Probablemente si se hiciera en serio, sin prejuicios, sin los dogmas que nos han llevado a este desastre actual, se aclararían conceptos primarios, básicos, que servirían para buscar soluciones mucho más viables y menos basadas todas en la subvención, la taquilla y el porcentaje de ocupación. Si supieran de qué quieren sus ciudadanos que se les hable, se allanaría un poco el camino.

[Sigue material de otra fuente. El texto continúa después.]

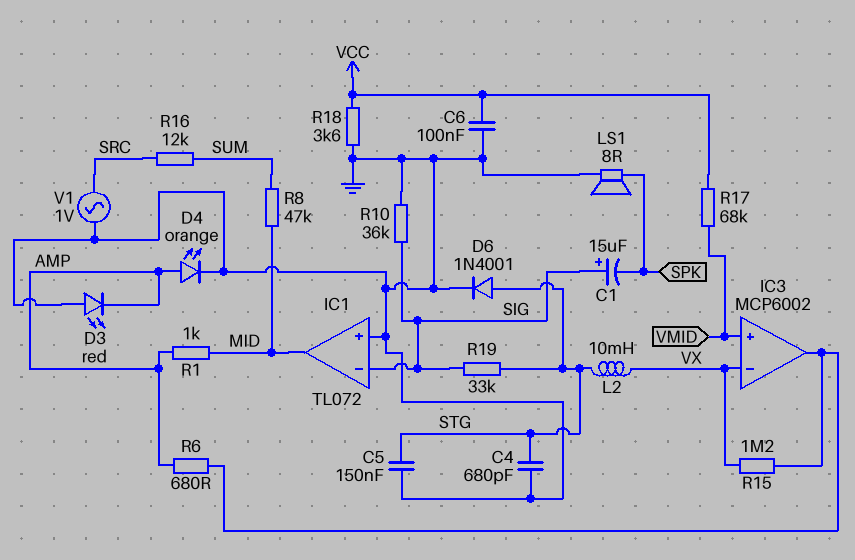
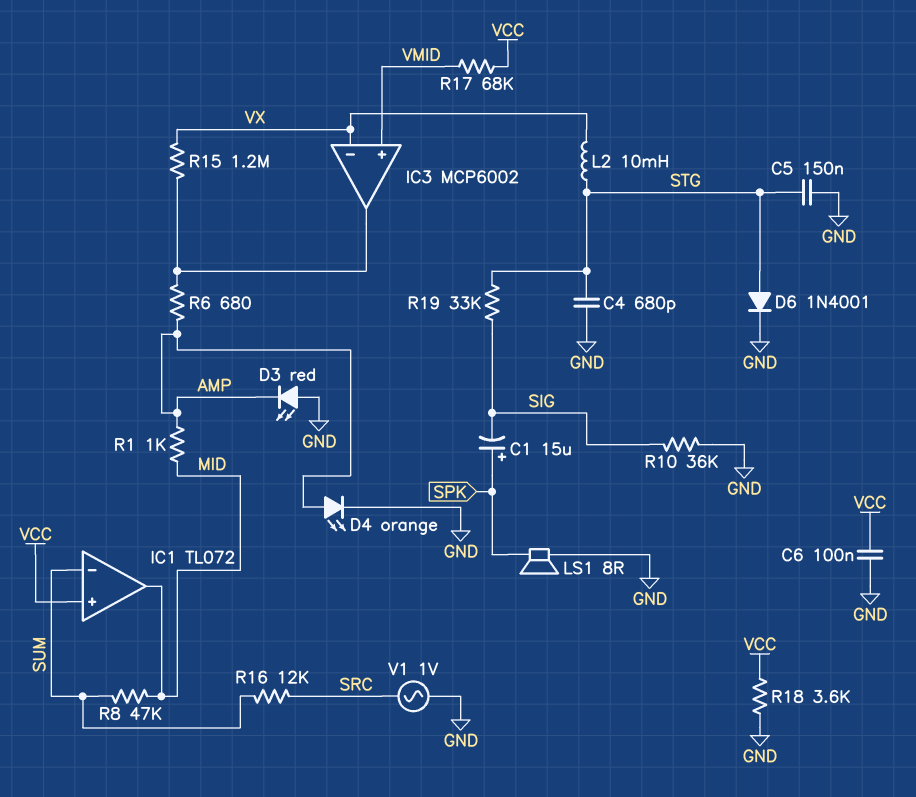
C1: 15uF (plus SIG, minus SPK) -> 15uF (plus SPK, minus SIG)
IC1 pin in+: GND -> VCC
IC1 pin in-: SIG -> SUM

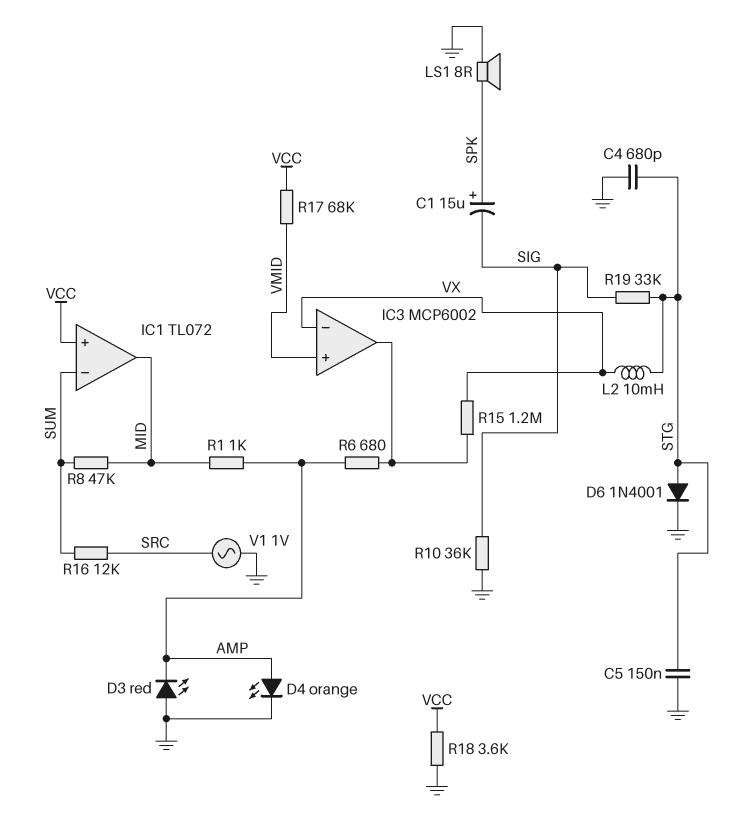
C6: 100nF (GND, VCC) -> none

Es un suponer. Aquí en Manizales los teatros están llenos de gente joven, madura y más madura. O sea, insistimos en lo mismo, hay que conectar con las nuevas generaciones tratando asuntos que les interese y con formas que las entiendan, o sea, dando espacio a lo nuevo y compartiendo presupuestos y escenarios con lo comercial, televisivo, adocenado y sin otro carácter que el entretenimiento inane que lamentablemente en demasiadas ocasiones es el palto único que se sirve, además frío, en las programaciones sospechosamente homogéneas de demasiados teatros de titularidad pública en todo el Estado español.
Por cierto, en Manizales, además de un programación ajustada a estos propósitos, existe unas actividades docentes, reflexivas, participativas que le confiere otro valor sustancial, de suma importancia y relevancia, porque implica a la comunidad universitaria y a la ciudadanía desde una experiencia teatral.